The post-race experience
After I caught my breath, I made my way over to the Washington Harbor plaza, where the race entrants congregated for post-race refreshments. Everyone 21 and older got one free drink ticket at the post-race party. Another well-thought-out detail by the race organizers: the ticket was affixed to the wrist band used to gain entry to the area. This was an appreciated convenience; I’ve received drink tickets before, but they were included in the swag bag. It was nice not to worry bringing it with you after running, especially on such a hot day.
Initially, I had planned to forgo a playlist because I had a running buddy for the race. My running buddy had a different idea, however, as she does not like to talk when running. So I used the same playlist as I had in my previous race; big letdown that I did not have the foresight to make a DC-specific playlist.
The two notable selections from my iPod were more situationally funny than peaks. The first occurred within two minutes of the race starting, when “The Final Countdown” came on. I suppose I was counting down the race’s 5.9 mile homestretch?
The other was when Rob Thomas and Carlos Santana’s Smooth came on. I am not sure exactly how far along I was in the race when the song came on—it was some place mid-way through—but the duo definitely drove home my feelings on the weather (“Man it’s a hot one//Like seven inches from the mid-day sun”).
Looking back now
It turned out that I enjoyed the Lawyers Have Heart 10k for the exact reasons that I thought I would like it. It was an excuse to travel to DC for the weekend. Moreover, it was neat to participate in an event specifically geared towards my chosen profession.

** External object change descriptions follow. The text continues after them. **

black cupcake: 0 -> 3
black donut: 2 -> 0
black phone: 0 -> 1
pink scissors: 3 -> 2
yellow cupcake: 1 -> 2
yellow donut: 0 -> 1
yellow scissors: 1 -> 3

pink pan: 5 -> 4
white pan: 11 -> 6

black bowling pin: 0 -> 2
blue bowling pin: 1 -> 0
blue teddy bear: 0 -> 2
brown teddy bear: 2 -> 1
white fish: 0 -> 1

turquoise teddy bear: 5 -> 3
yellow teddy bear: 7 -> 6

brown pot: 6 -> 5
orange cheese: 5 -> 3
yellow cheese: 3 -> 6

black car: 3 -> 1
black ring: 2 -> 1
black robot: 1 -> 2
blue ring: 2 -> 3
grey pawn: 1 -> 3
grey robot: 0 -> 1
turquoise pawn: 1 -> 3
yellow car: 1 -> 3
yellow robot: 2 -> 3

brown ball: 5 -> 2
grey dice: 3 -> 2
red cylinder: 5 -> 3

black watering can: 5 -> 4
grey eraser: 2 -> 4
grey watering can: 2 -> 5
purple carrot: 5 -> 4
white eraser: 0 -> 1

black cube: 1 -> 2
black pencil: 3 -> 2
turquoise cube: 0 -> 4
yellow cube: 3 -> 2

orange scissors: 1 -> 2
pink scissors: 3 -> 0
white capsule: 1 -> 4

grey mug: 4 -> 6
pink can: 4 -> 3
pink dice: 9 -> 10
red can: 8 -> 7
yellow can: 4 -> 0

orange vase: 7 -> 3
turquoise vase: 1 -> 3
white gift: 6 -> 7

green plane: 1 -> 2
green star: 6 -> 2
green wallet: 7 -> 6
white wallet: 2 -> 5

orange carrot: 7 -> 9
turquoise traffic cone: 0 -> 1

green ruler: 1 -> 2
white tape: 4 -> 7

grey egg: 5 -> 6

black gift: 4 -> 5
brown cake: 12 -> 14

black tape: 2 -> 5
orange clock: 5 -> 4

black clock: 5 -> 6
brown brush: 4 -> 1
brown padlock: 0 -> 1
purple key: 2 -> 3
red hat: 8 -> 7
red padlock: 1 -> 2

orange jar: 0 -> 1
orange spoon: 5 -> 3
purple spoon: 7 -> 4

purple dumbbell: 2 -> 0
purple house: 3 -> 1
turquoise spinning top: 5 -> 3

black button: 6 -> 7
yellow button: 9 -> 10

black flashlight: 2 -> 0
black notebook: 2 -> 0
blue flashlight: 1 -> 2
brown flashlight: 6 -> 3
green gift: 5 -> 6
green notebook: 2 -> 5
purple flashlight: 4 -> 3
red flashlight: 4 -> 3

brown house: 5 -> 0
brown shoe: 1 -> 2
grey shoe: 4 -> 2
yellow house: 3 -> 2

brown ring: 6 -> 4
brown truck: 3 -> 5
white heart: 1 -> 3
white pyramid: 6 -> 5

At the same time, the event has a lot of room to improve for future years. Most important to address would be to add an additional water station for the 10K distance, because a June DC race is likely to be as hot as this day was (if not more). That single change is easy to make, though, and I expect that making that adjustment, built on top of all the other things that Lawyers Have Heart does right, would allow this race to be an excellent option for a summer race.